Я не слишком часто спускаюсь в город, к сыновьям. Из самозащиты. Зачем мне лишний раз подкармливать свою ревность? Фрау Хёлер скоро догадывается, что творится у меня внутри. Уж и не знаю, откуда ей известны Капланы, но она получила от них необходимую информацию.

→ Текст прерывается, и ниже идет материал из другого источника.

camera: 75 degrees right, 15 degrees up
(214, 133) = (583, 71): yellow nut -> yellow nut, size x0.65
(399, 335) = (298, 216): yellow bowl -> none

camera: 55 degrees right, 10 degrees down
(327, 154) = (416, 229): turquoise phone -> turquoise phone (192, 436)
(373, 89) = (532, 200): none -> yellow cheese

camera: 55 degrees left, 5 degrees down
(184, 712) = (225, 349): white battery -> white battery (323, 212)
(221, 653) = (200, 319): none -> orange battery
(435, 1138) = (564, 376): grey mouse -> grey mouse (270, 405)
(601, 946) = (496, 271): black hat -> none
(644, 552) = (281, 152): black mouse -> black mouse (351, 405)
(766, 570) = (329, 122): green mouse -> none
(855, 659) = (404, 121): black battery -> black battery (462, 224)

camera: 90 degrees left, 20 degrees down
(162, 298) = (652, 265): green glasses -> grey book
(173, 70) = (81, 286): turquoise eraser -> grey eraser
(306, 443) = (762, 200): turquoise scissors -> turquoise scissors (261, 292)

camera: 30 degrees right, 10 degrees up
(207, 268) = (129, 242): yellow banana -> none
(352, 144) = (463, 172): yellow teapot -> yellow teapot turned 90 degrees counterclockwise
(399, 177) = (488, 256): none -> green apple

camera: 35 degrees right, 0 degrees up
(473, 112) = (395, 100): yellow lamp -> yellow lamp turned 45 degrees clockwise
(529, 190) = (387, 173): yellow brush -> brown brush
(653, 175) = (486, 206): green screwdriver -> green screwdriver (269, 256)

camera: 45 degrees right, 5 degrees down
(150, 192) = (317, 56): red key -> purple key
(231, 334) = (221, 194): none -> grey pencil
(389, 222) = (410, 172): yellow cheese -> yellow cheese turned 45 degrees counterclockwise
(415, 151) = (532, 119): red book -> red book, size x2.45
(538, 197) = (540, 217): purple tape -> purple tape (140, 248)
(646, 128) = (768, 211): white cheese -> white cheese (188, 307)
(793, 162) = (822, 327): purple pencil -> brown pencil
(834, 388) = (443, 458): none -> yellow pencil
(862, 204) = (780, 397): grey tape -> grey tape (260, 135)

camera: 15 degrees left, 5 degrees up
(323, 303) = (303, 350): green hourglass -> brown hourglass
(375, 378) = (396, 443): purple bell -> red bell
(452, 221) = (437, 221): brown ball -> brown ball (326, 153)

«Вам не совсем приятно ходить в город, к сыновьям, — говорит она. — Почему бы не привести детей на денек-другой сюда, в садоводство? А с этой задачей никто лучше Ханны не справится. Ведь дети-то при разводе все равно присуждены вам».
Не успел я ни кивнуть, ни согласиться, как все уже совершается по плану, выдвинутому фрау Хёлер. На другой день после обеда Ханна привозит из города мальчиков. Кстати, старший присвоил себе глаза матери, глаза, которые бог то ли благословил, то ли покарал зазывным взглядом, а у младшего глаза, которые вполне могли быть унаследованы от моего семейства. Вдобавок он жизнерадостный мальчик. Зовут их, как я уже говорил, Арне и Ярне, но теперь они желают именоваться Джим и Джо, и фрау Хёлер спрашивает меня: «Так и будем их называть или даже не подумаем?» Я выдвигаю мысль, что мы имеем дело с детскими капризками , а потому можно называть их и на заморский лад, раз им так хочется.
Теперь мальчики часто бывают в садоводстве, делают всевозможные открытия, заводят дружбу с таксой шефа, засовывают ее в старый чулок и ликуют, когда такса начинает лаять прямо из чулка, потому что воображает, будто залезла в кроличью нору. Мальчики никак не могут понять, почему это кошка не ест землероек, пытаются доить коз, козы их отгоняют и бьют раздвоенными копытцами, играют в футбол кочаном ранней савойской капусты или возятся с Ханной, как со старшей сестрой. А фрау Хёлер толкает меня в бок и говорит: «Вы только гляньте, прямо взаправдашняя мать!»